«El sistema sustituye a las anteriores salvaguardias mediante un mecanismo de cuotas arancelarias distribuidas de forma objetiva entre los socios comerciales», ha señalado la Comisión Europea.
Y es que, estas nuevas restricciones a la importación de acero a la Unión Europea (UE), tienen como objetivo proteger el mercado siderúrgico europeo frente al exceso de capacidad mundial.

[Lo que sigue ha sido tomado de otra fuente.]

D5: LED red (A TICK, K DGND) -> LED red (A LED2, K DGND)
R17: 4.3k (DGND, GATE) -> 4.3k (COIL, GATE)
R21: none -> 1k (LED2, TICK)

Así, desde esta fecha se rebaja la cantidad que puede entrar en la UE libre de aranceles a 18,3 millones de toneladas de acero anuales.
De hecho, el acero es un material esencial para la economía de la UE, entre otros aspectos para su transición ecológica y para sectores de importancia estratégica como la defensa, y resulta imprescindible para la seguridad económica y la estabilidad social del bloque comunitario.

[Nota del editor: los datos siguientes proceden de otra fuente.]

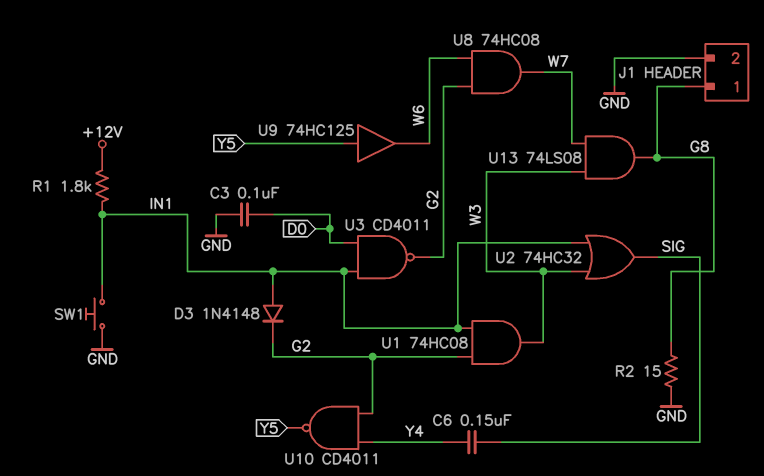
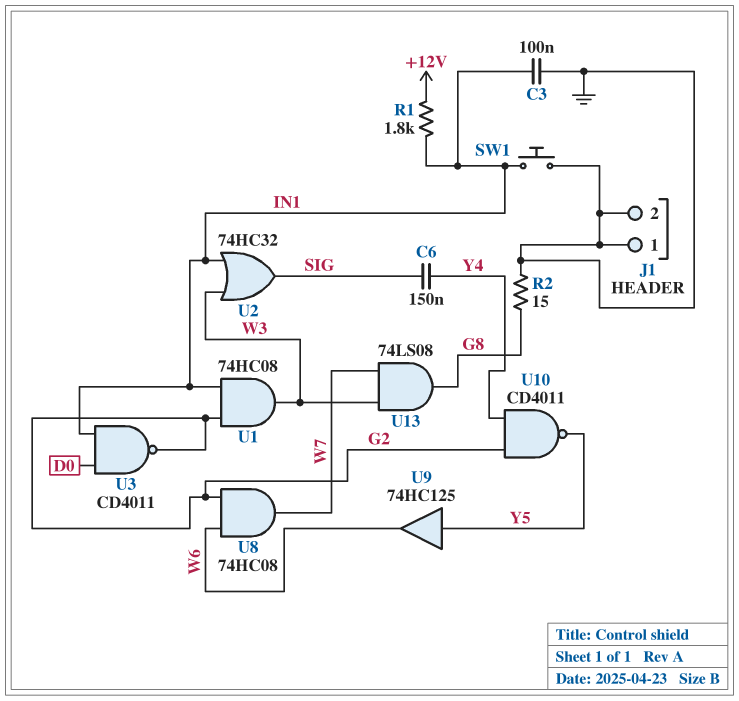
C3: 100nF (D0, GND) -> 100nF (GND, IN1)
D3: diode 1N4148 (A IN1, K G2) -> none
J1 pin 1: G8 -> GND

Es más, la industria siderúrgica de la UE es la tercera en el mundo en términos de producción, da empleo directo a alrededor de 300.000 personas y sostiene economías regionales en todos los Estados miembros.
Desde Bruselas han remarcado que esta industria clave se enfrenta actualmente a una «presión considerable» como resultado de unos niveles insostenibles de exceso de capacidad mundial que, según las previsiones, crecerá hasta los 721 millones de toneladas para 2027 —más de cinco veces el consumo anual de la UE.